I’ve wanted to post a blog for days and I just couldn’t get the words out. They still might appear as a jumbled mess but it feels fake to hold back the words inside that hurt and only let out the words that could impress or inspire.
Our countdown with Bunny is on - 98 days today. See - it would’ve been more impressive to do this two days earlier and have some pithy writing about 100 days. If I’m honest, I’ve giggled while singing the verse of “100 bottles of beer on the wall” that corresponds with the count every morning.

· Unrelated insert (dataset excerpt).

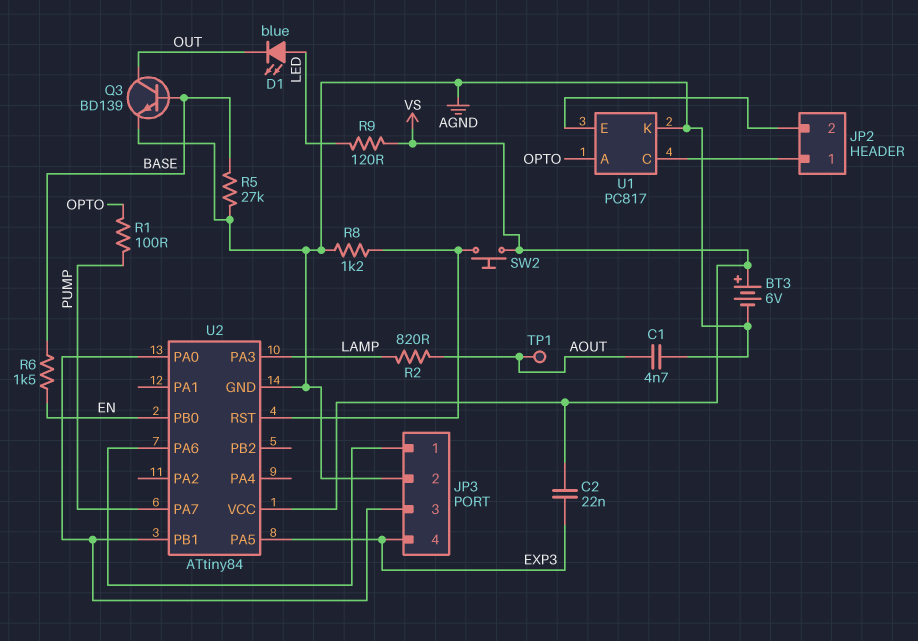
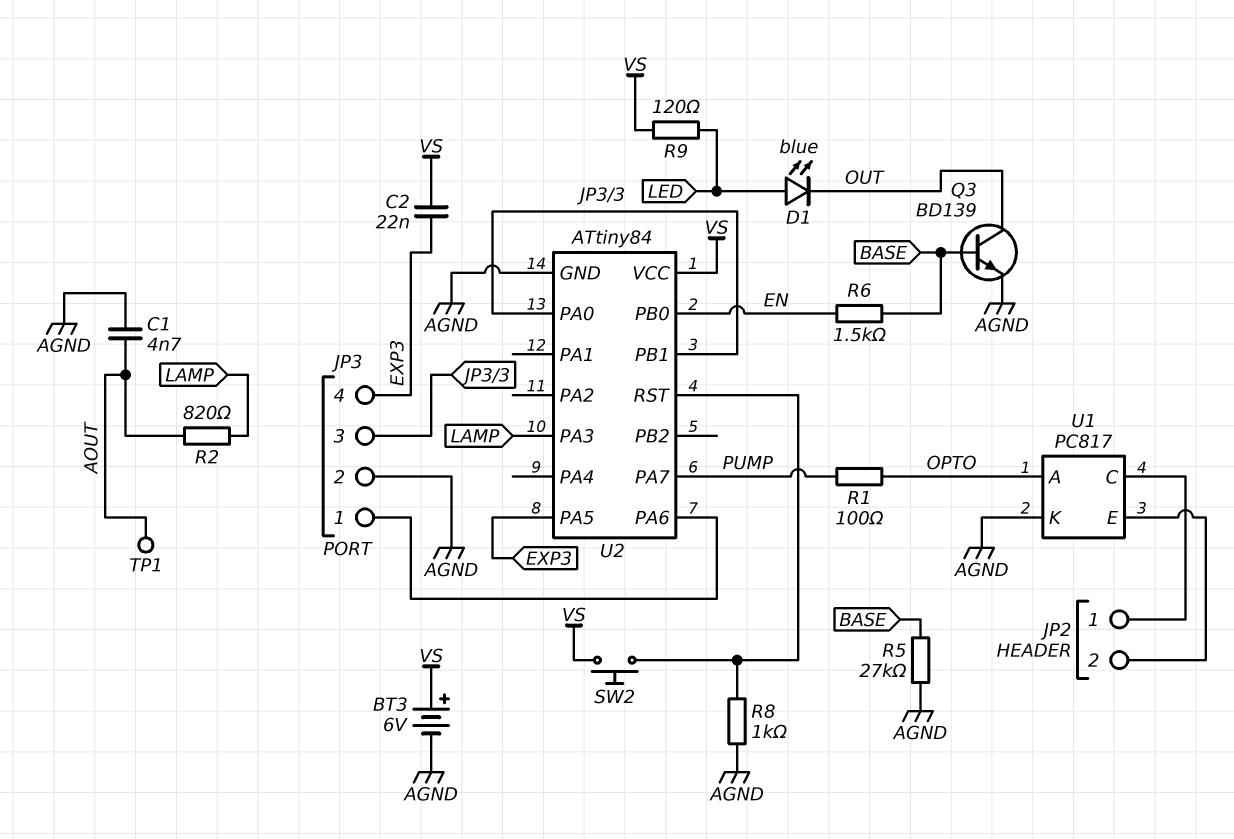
R8: 1.2k (AGND, U2/RST) -> 1k (AGND, U2/RST)

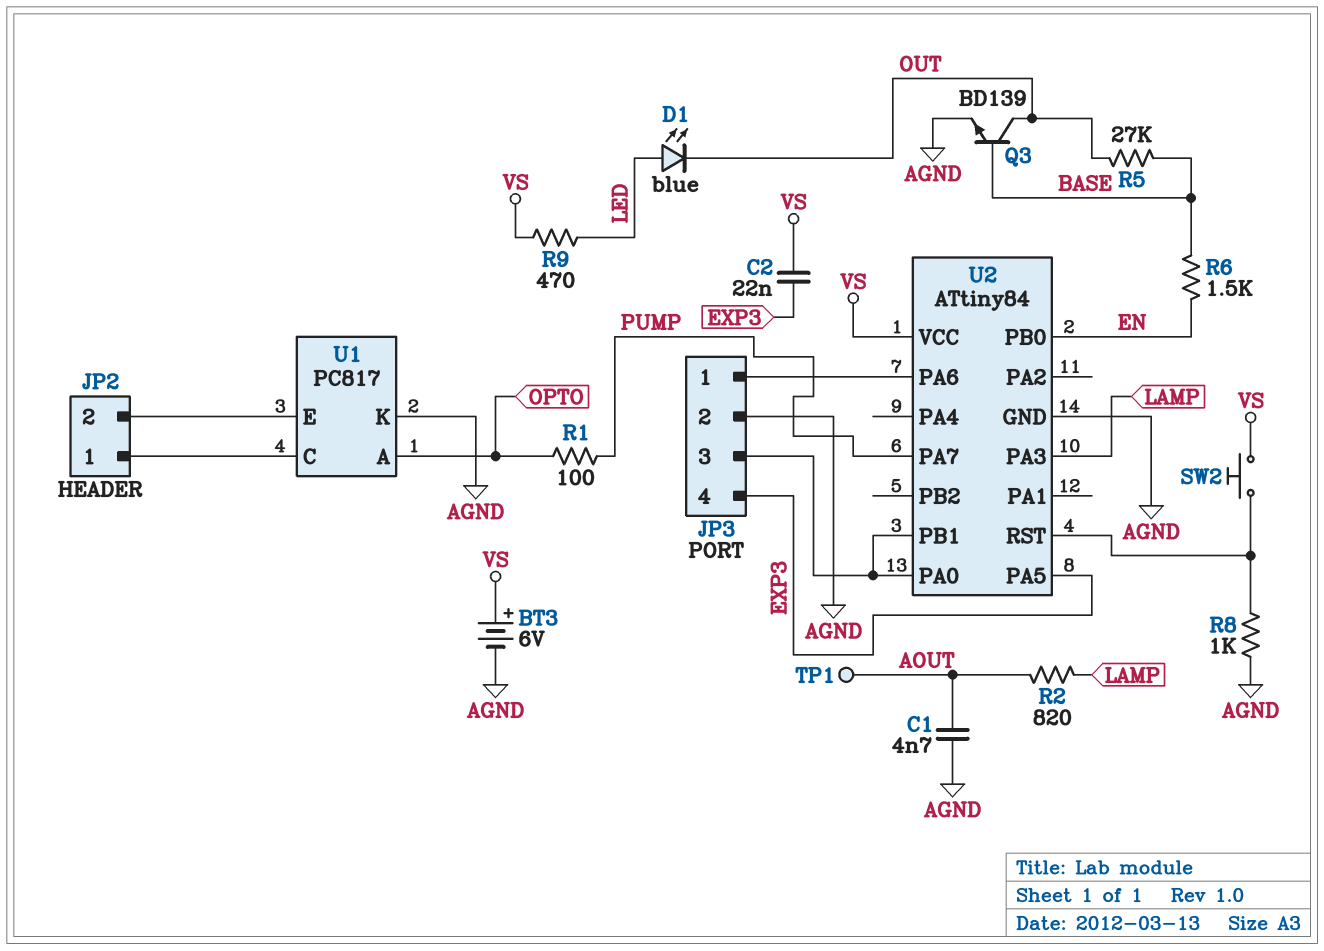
R5: 27k (AGND, BASE) -> 27k (BASE, OUT)
R9: 120 (LED, VS) -> 470 (LED, VS)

This is just plain hard. Because 100 days still felt like an eternity - not a moment for celebration. Because the next 100 days include thanksgiving and Christmas and another birthday for my boys. Because 100 days doesn’t change the devastating phone call two days ago when she tried to relive how this year could have been different if this never happened. Or our discussion on the number of moments she could have made a different choice that would change her path.
I’m not surprised hearing her think about these things now - it’s the same stuff running through my head. Because this last 100 days isn’t just hard to finish waiting - it’s the year anniversary of so many low moments. 100 days includes the last time the 5 of us were under the same roof in West Lafayette. It’s the one-year anniversary of the conversation she and I had over thanksgiving break when I asked her to move with me after Christmas and she said no. It’s the one-year anniversary of the fight we had - a moment I lost my cool and she was so wounded that it’s part of the court proceedings.
100 days of living through painful memories. Another couple holidays that will be lumped into the pile of trying to get through it but needing to do something because the boys shouldn’t have to forfeit the “most wonderful time of the year” just because their sister is gone.
So there you go folks - the count is on.....and we will just keep counting.